For about a year now, I’ve been making the rounds with vendors arguing a very simple point: that the traditional approach to persistence – cram everything into a relational database – was not appropriate for a substantial number of development challenges. I’m certainly not claiming credit for this insight; in many respects, I was merely the messenger for the developers that I was working with, who were desperately canvasing the field of specialized data storage and retrieval products in search of something – anything – that would meet their needs.
In the end, the majority of the relational critics did demphasize the relational store in favor of alternative or hybrid approaches, some even wrote their own data engines from scratch. It’s not that they – or I – would contend that the relational database doesn’t have a place of importance; it does, and will continue to. The argument, rather, was that the relational store shouldn’t be the only means of storing and manipulating data. The data layer, in other words, was bound to become more heterogeneous than it is today. Seems obvious, I know. But trust me, it wasn’t to lots of folks – and there are many who still don’t buy it.
But the problem was acute enough, and felt by enough high profile developers, that I expected a response sooner or later. Probably later, if the relational database vendors had anything to do with it. And while there’ve been glimmers here and there that indicate that others perceive the nature of the problem and the opportunity it represents – Oracle picking up Sleepycat, for example – there’s been no sea change from an architectural perspective.
Is that poised to change, however? The folks from O’Reilly – whom I’ve discussed this problem with previously, in an interchange with Nat – seem to think so. Tim O’Reilly just ran a terrific series of database focused entries, entitled database war stories, you can go get them here (1 (Second Life), 2 (Bloglines / memeorandum), 3 (Flickr), 4 (NASA), 5 (craigslist)). While it’s difficult to draw any general conclusions from the feedback, as the approaches taken differ significantly, it’s clear that heterogeneity is the rule, not the exception.
While all of the above is interesting, none of it really surprised me, because those stories are similar to ones I’ve heard before. Based on stories like the above, I think we’ll be seeing more and more hybrid data layers employed to address less traditional workloads, but the question that’s now occupying me is what’s next? Most of the approaches described above – leveraging distributed file systems, flat files, and so on – are not revolutionary, but harken back to mainframe era approaches. Is there room for anything new? I think so, and GData might be the first indication of what that “new” thing looks like.

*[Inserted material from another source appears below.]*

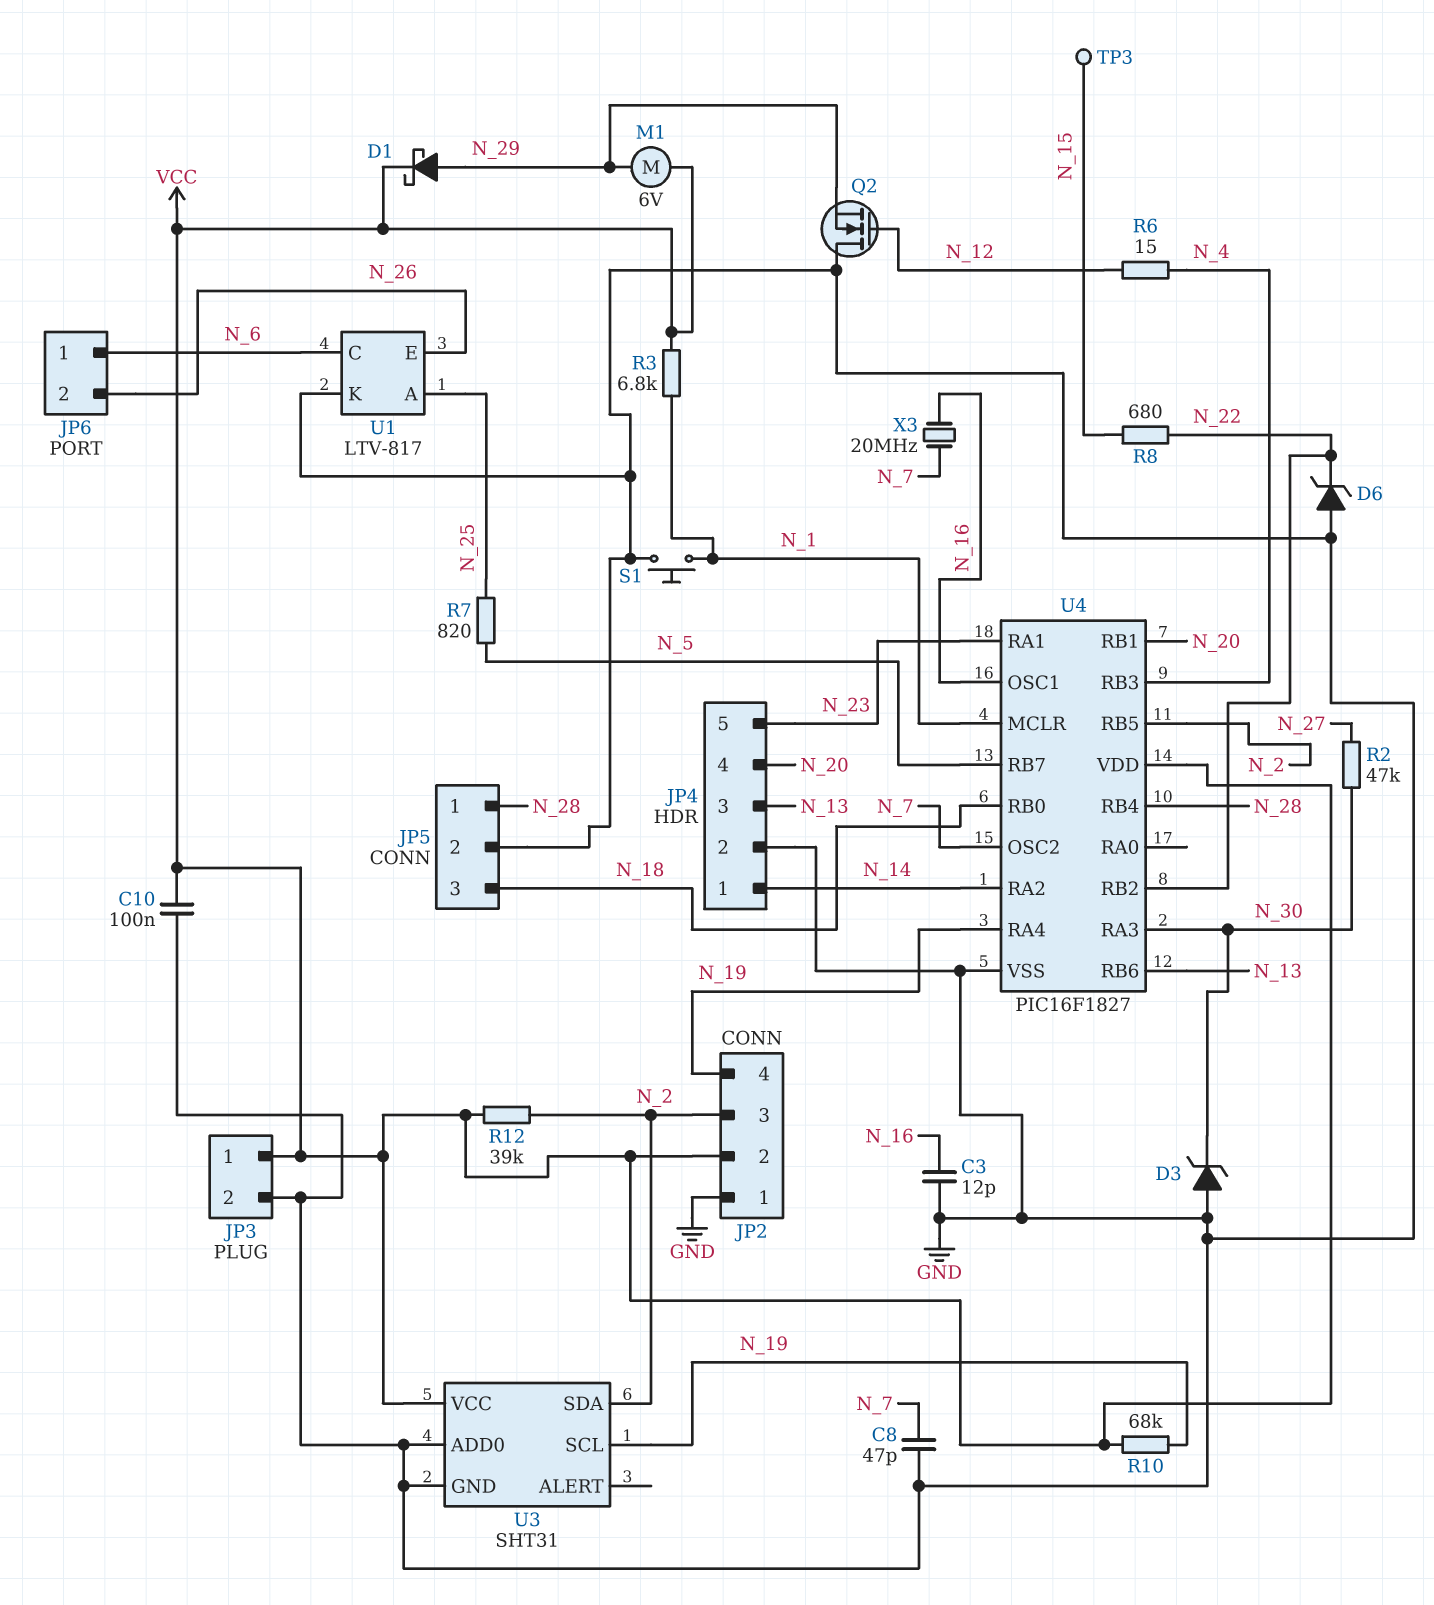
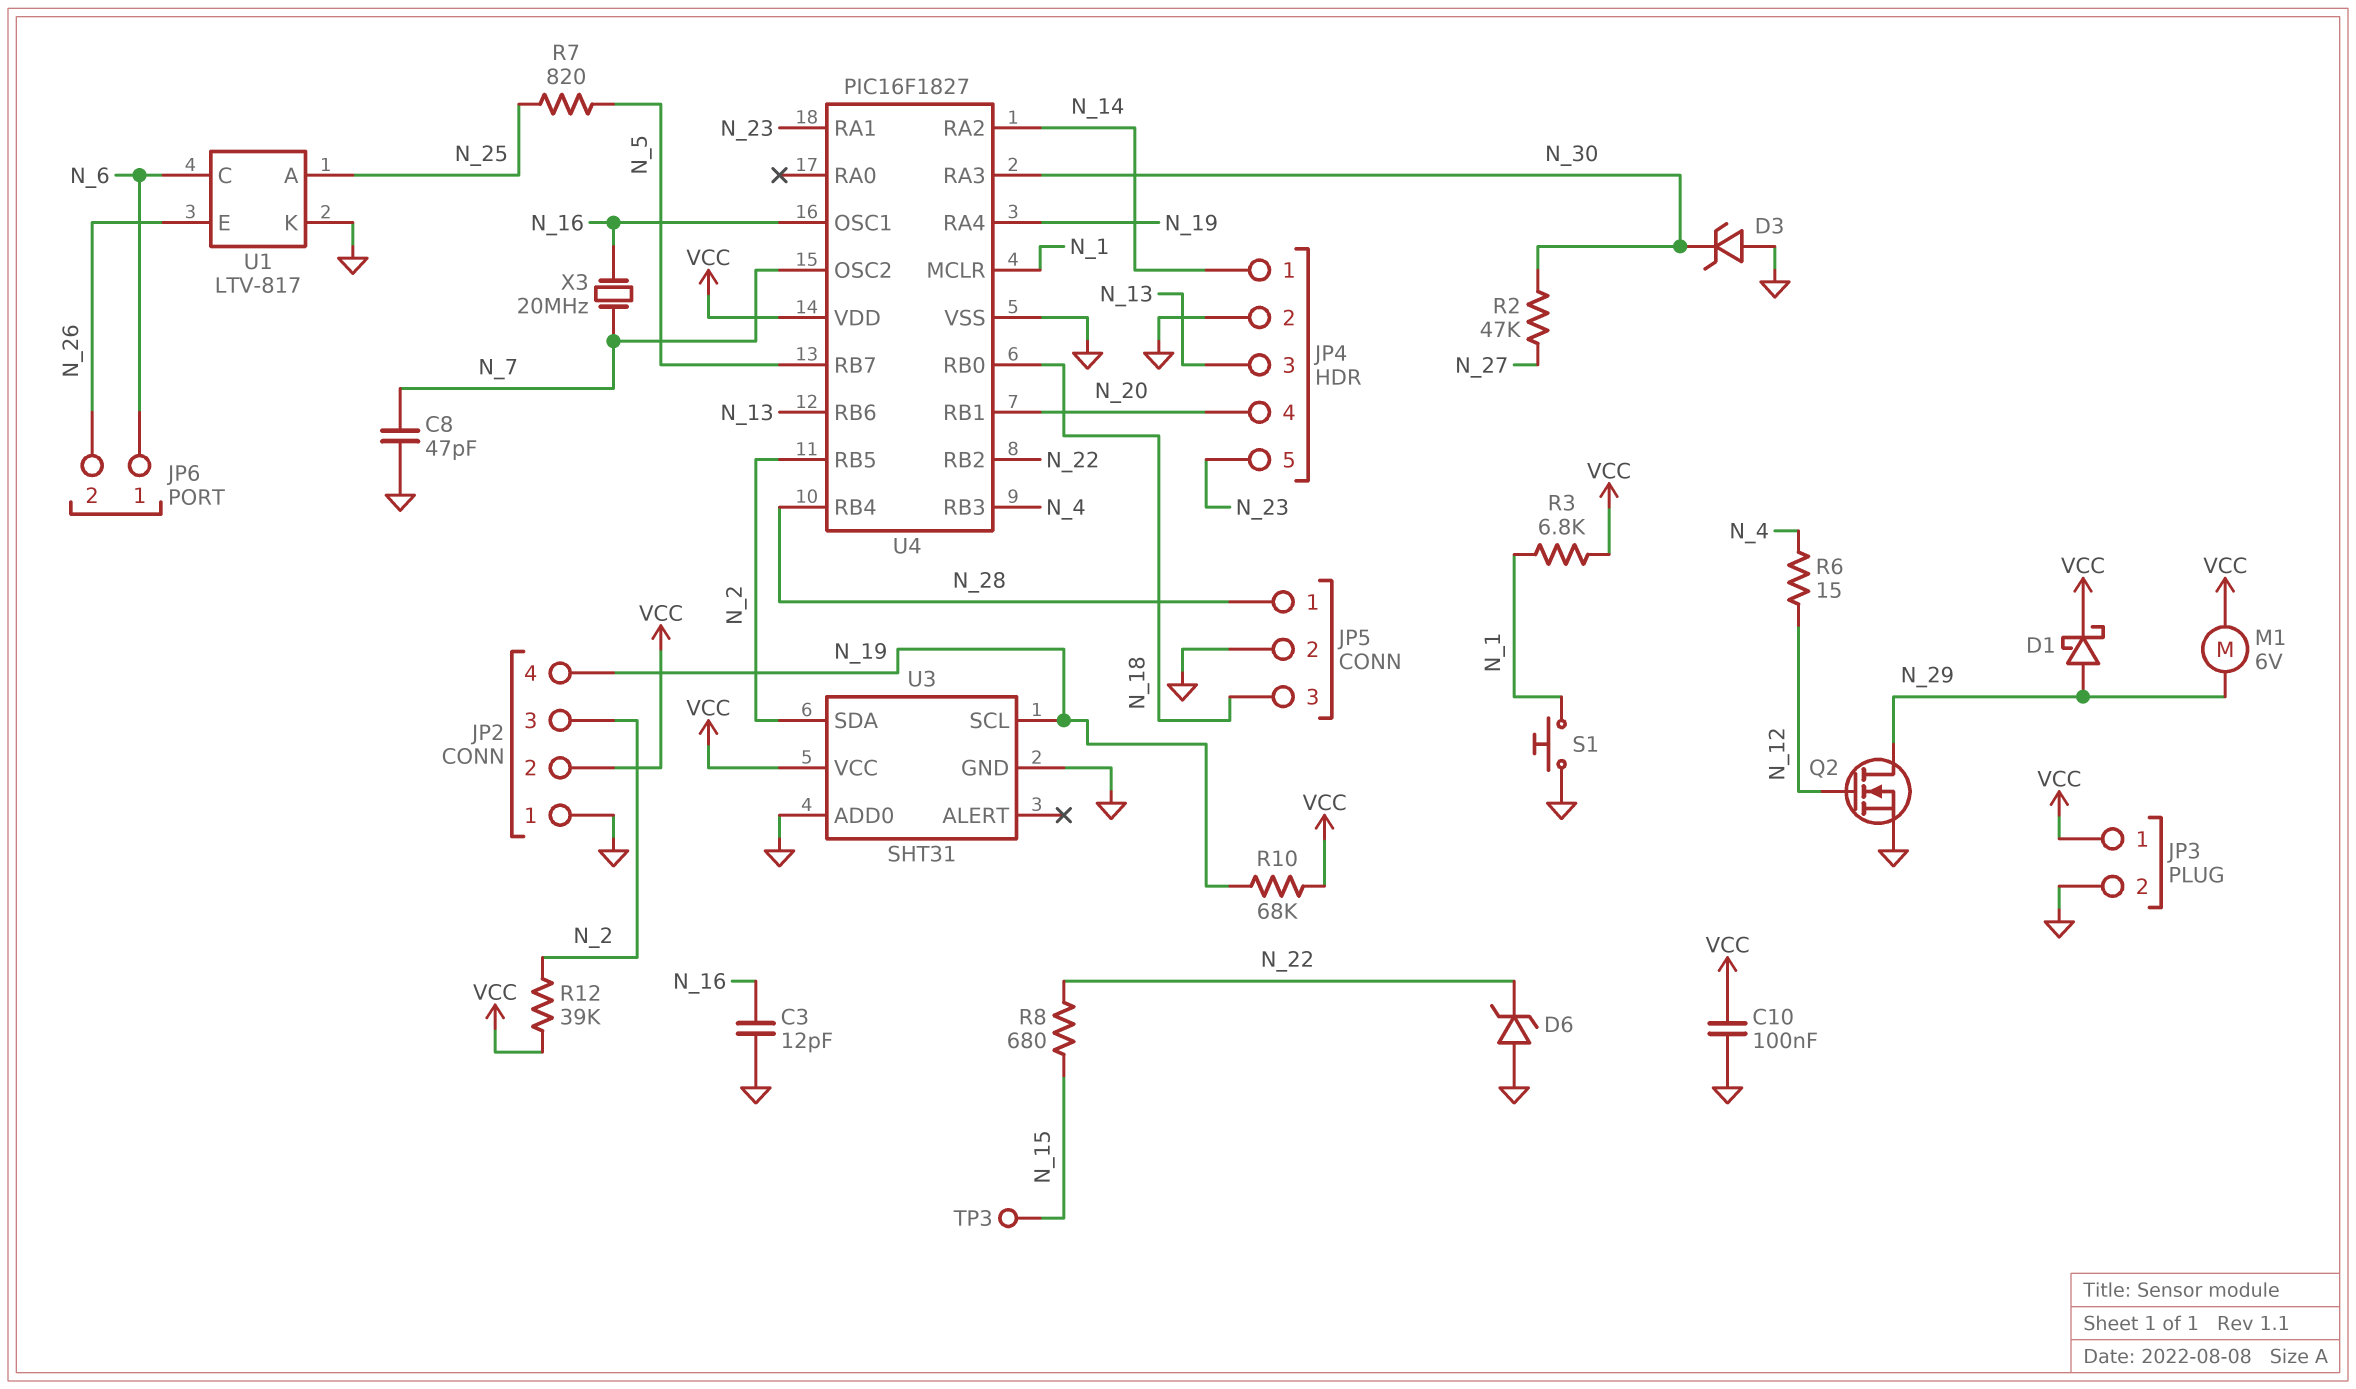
Q2: NMOS (G N_12, D GND, S N_29) -> NMOS (G N_12, D N_29, S GND)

Late in ’04, Adam Bosworth penned a piece called “Where Have All the Good Databases Gone?” He began it by saying:
About five years ago I started to notice an odd thing. The products that the database vendors were building had less and less to do with what the customers wanted. This is not just an artifact of talking to enterprise customers while at BEA. Google itself (and I’d bet a lot Yahoo too) have similar needs to the ones Federal Express or Morgan Stanley or Ford or others described, quite eloquently to me. So, what is this growing disconnect?
In that entry, Bosworth goes on to describe the three major problems not being adequately solved by traditional commercial databases: 1) Dynamic schema, 2) Dynamic partitioning, and 3) Modern indexing.
Why is this relevant? Because like Dare Obasanjo and Jeremy Zawodny, it seems to me that GData is almost certainly the product of Bosworth’s efforts. While the above entry details some of the problems, it doesn’t go into much depth as to what the solution to those problems might look like. Fortunately, he went into significant detail during a talk he gave at the MySQL Users Conference last year, but to my way of thinking it is this presentation (Powerpoint warning) that actually spells out his vision for a wire protocol, based on standards, that is:
- Massively Scalable
- Fully federated
- Completely loosely coupled
- Easy to implement
- Extend existing web protocols/formats
In case you’re following along at home, GData would appear to be a good start towards those goals. What comes next? It’s too early to say, but when I begin to think about repositories and engines with GData APIs, as Zawodny proposes for MySQL and the Lucene folks might build, things get very interesting.
Why? Because it could turn the web into a massive, writable, repository. It could enable a whole new generation of repository technologies.
Either way, I’m a believer that the next couple of years of should be interesting to follow; the current experimentation in data layer approaches could be nothing compared to what we see when GData and similar protocols become more common.